Spring Courses 2013

Music and Technology

21M.380
Christine Southworth, Lecturer and Composer

This seminar series explores various technologies in relation to musical analysis, composition, performance, culture, and quantitative methods, revolving around weekly lecture/demonstrations by prominent artists whose work spans the intersection of Music and Technology. Visiting artists will include composers, sound installation artists, sound sculptors, and visual artists who use sound or music in their work. In addition to preparation for each lecture, students will develop a single project throughout the term, with one-on-one coaching and weekly progress sessions with instructor.

Lectures/demonstrations by Visiting Artists are free and open to the public. Check here for more information.

Design Across Scales

4.110J/MAS 330J/MAS.S64J
Neri Oxman, Sony Corporation Career Development Professor of Media Arts and Sciences
Meejin Yoon, Associate Professor of Architecture and Director of the Undergraduate Program in Architecture

Inspired by Charles and Ray Eames’ canonical “Powers of Ten”, the course explores the relationship between science and engineering through the lens of Design. It examines how transformations in science and technology have influenced design thinking and vice versa. It offers interdisciplinary tools and methods to represent, model, design and fabricate objects, machines, and systems. Structured as core lectures and lab sessions, the course is organized by “systems”: Design of Information, Design of Fabrication, Design of Intelligence, Design of Play, Design of Organization and Design of Innovation. World-renowned designers, scientists and engineers will contribute with guest lectures. We will design things – material and immaterial; we will learn new computational and fabrication tools along the way; we will develop methodologies for design research of interdisciplinary problems; we will practice what it means to think, live, and breathe Design.
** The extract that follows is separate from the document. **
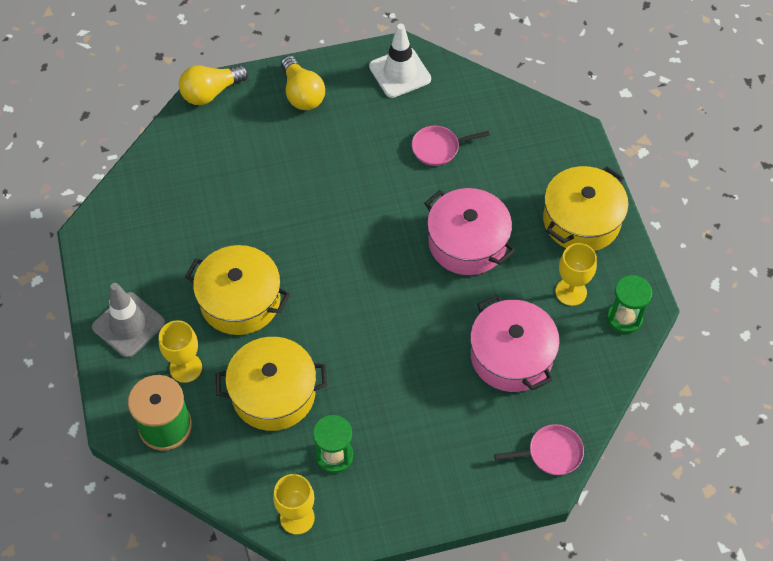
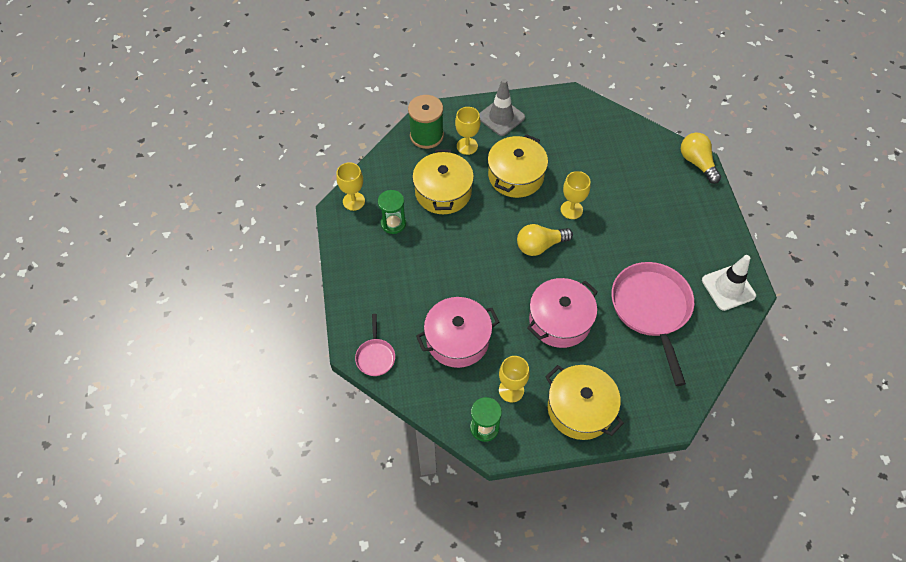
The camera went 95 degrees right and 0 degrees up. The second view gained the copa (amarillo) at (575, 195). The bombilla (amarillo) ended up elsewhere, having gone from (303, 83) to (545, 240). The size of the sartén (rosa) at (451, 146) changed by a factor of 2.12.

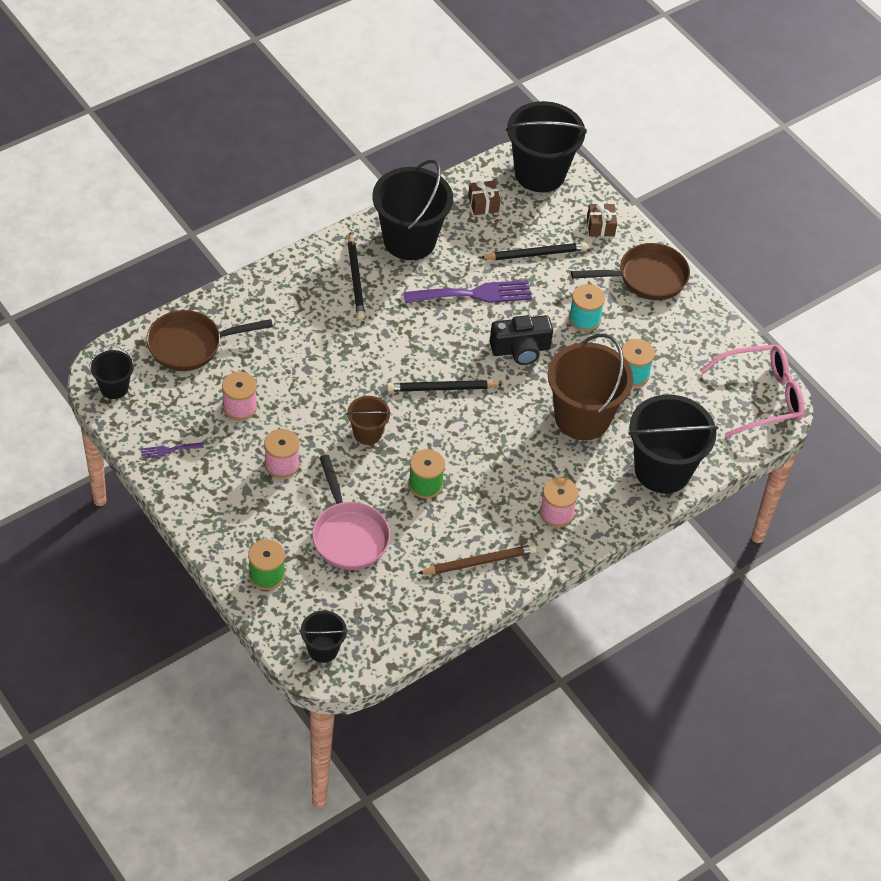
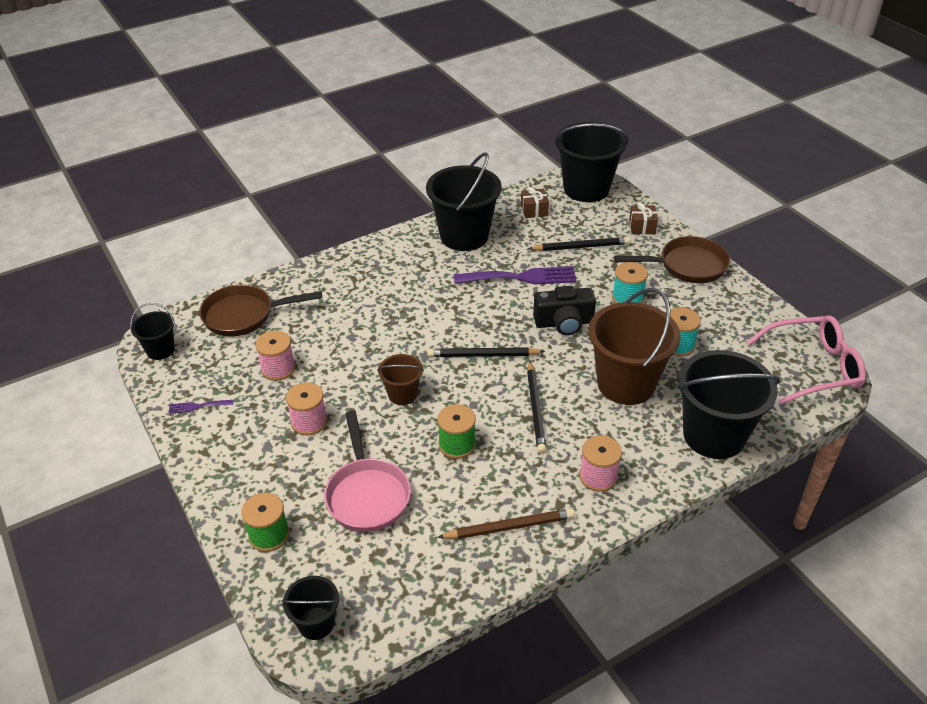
The camera went 10 degrees right and 10 degrees down. The lápiz (negro) ended up elsewhere, having gone from (356, 276) to (537, 407).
Mechanical Invention through Computation

6.S080
Daniela Rus, Professor of Electrical Engineering and Computer Science and Director of CSAIL
Erik Demaine, Professor of Computer Science
Chuck Hoberman, Hoberman Transformable Design

Featuring Visiting Artist Chuck Hoberman, the inventor of many folding toys and structures, this hands-on class considers the creation of mechanisms with a focus on the inventive process itself. Topics include kinematic analysis & synthesis, self-actuated form-creation through origami and other means, design of transformable structures that change size and shape, with methods of physical interaction and automated control. Various techniques to conceptualize innovative devices will be explored, for example, methods to cross-connect top-level functionality (walking, flying, grasping, etc.) with various known, tested designs ('mechanical building blocks'). Student groups will organize semester-long projects to develop interactive software applications to facilitate 'invention through computation', and to enable the fluid, intuitive development of surprising and unique mechanisms.